Over on Politics SE, we often have questions about law enforcement policies and crime statistics, especially when big events related to law enforcement occur (i.e, the last couple weeks in the US). The questions about policies are fully on-topic there, but questions purely about current or historical crime statistics are a bit iffy and it'd be great to point those questions towards a site where they would be a better fit.

So, are questions regarding crime statistics on-topic here on Law? For example, this question over on Politics is what prompted me to ask this question here. It is essentially asking for crime statistics for different demographics, and while the data certainly has political implications the question is only focused on the statistics themselves.
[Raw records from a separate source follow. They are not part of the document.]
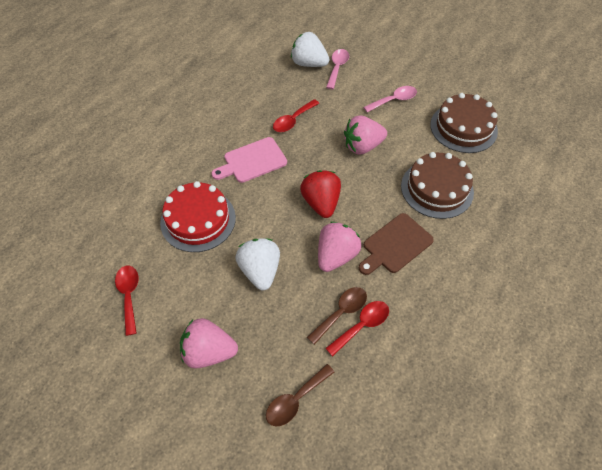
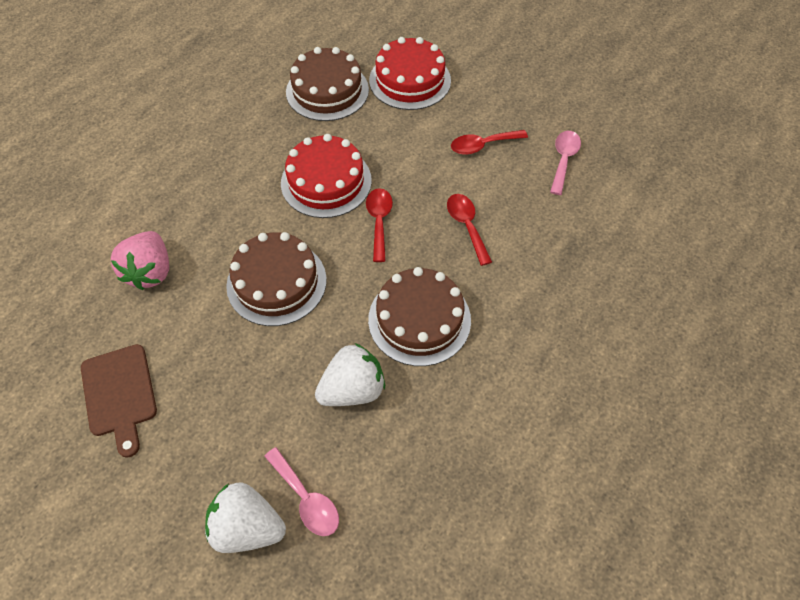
brown cake: 2 -> 3
brown spoon: 2 -> 0
pink cutting board: 1 -> 0
pink strawberry: 3 -> 1
red cake: 1 -> 2
red strawberry: 1 -> 0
Would that sort of question be accepted here?

I haven't looked at Law much before now, but judging by most of the existing questions this sort of thing likely wouldn't be on-topic, though it's not fully clear:

  • According to the help page about what's on topic, Law seems to focus solely on questions regarding specific application of laws, how individuals interact with a legal system, references to decisions, and things along those lines, and most of the questions seem to stick to that.
  • I wasn't able to find anything conclusive on Law Meta. This question implies that some politics-related questions could be on topic if the focus is on the legal aspects, and this question states that general questions regarding law are on-topic, but the example on-topic questions are about applications of laws (does X count as homicide in Y jurisdiction) rather the effects of laws (how many people have been arrested for X type of homicide in Y jurisdiction).
  • However, I've found a few questions that are more focused on broad statistics or research: this question asking for research comparing certain legal system aspects, this question asking for historical incarceration statistics, and the reference-request tag which is "For requests to off-site resources, statistics, and other information.", so it seems like at least some statistics questions are on-topic.

3 Answers 3


Depends on the question

Crime statistics on its own is not a good fit. However, if the question is about the effect of laws or legal systems and natural experiments caused by different jurisdictions or different epochs and the focus is on the legal aspects then it's a definite maybe.
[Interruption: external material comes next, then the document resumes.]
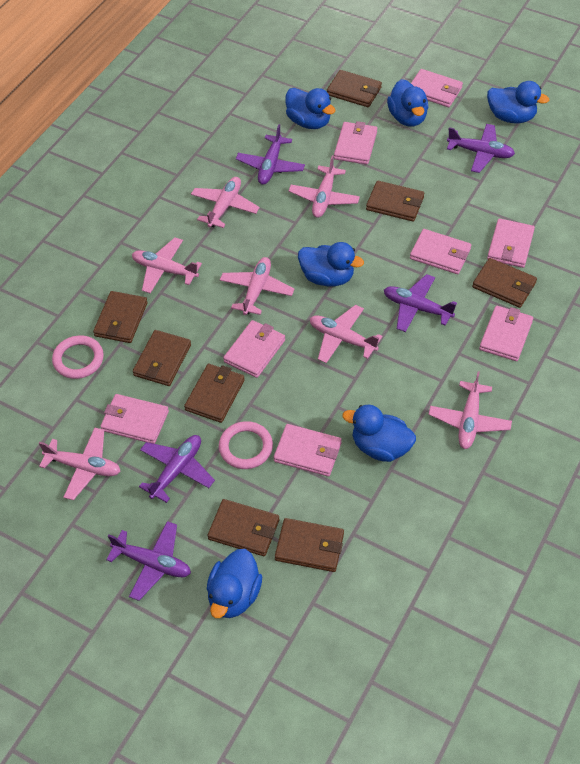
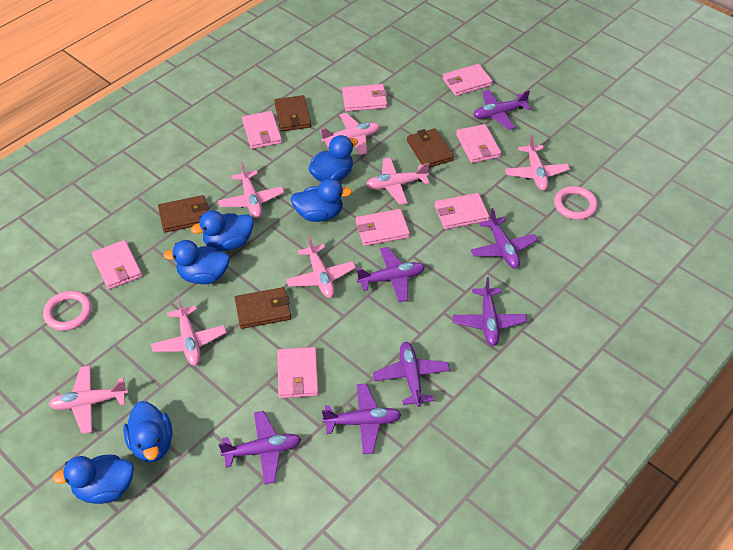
brown wallet: 8 -> 4
purple plane: 5 -> 7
Other sites that might be relevant depending on the thrust of the question are:

  • Politics which is where you started.
  • Cross Validated if it's about the statistics themselves.
  • Economics if it's about incentives and people's response to them.
  • History if it's about change over time or crime in different time periods.
  • Skeptics if it's about debunking (or bunking?) a particular claim about crime.
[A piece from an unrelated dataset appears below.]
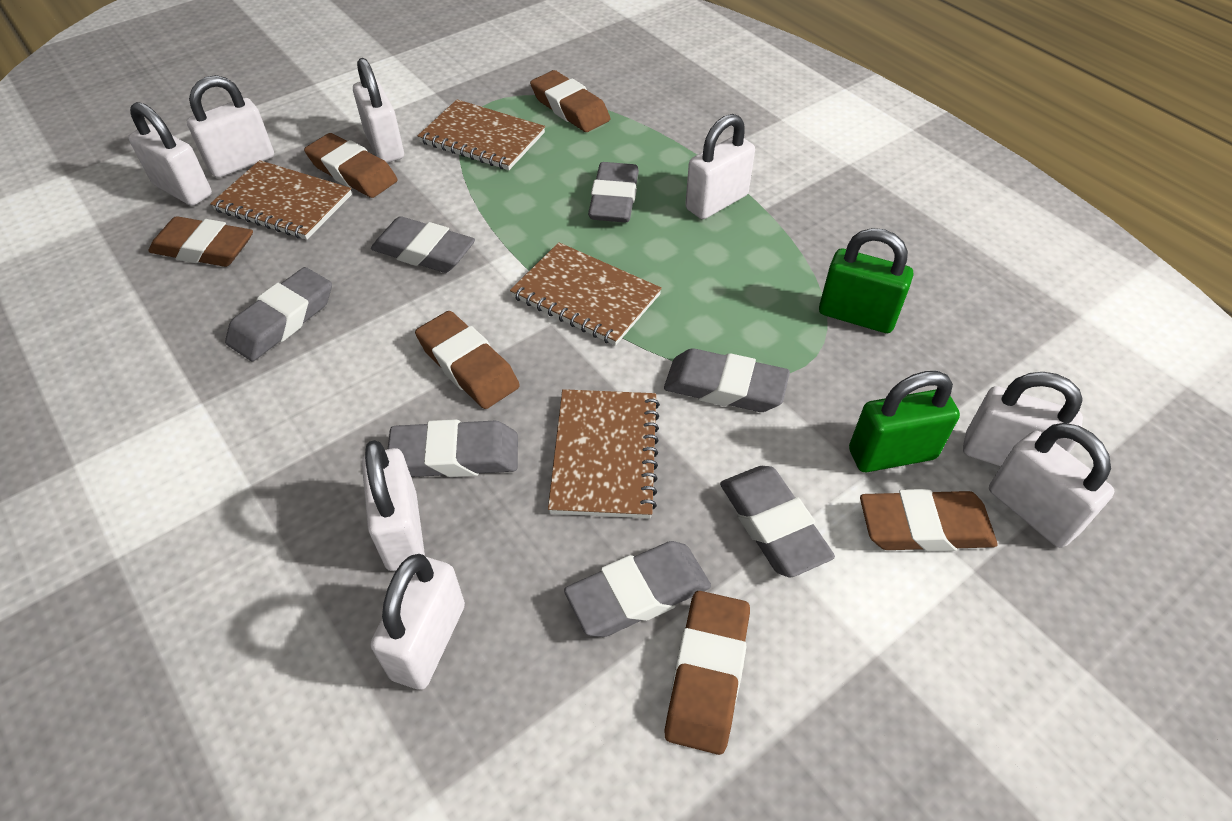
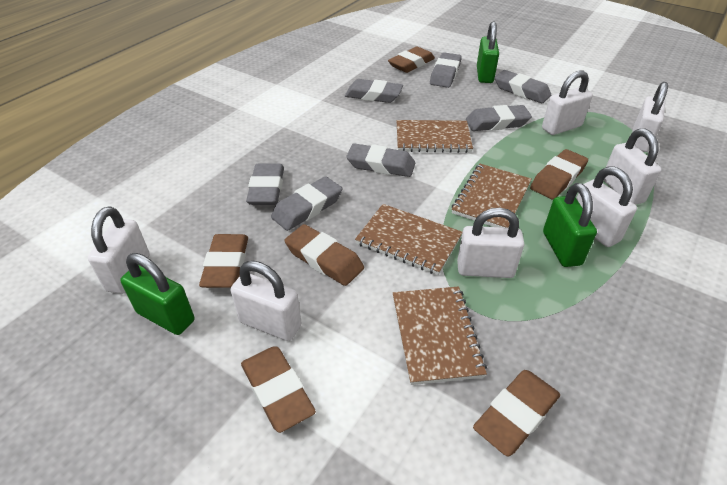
green padlock: 2 -> 3
white padlock: 8 -> 7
I don't think so. These are fundamentally not questions about the law or legal process.

Asking for statistics that help illuminate a particular point of law or explain something about the legal process should be fine, the same as asking about cases that show it.

Asking about statistics of what happened where is no more about the law than it is about history. People seeking such information are best directed to Open Data SE, though that site may have further constraints.


No: Such questions are most likely off topic here.

Law.SE tries to deal with what the law is. We generally reject questions about why the law is what it is (see Can "*Why* a law exists" be on topic?), and I believe will likewise continue to reject questions about what systemic effects or outcomes the law produces, which is another way of approaching the same underlying question.

The one good counter-example you point to is Any solid research on error rate of criminal conviction system: jury vs judges? which slipped by because it is a question about legal systems themselves, and because it got a phenomenal answer.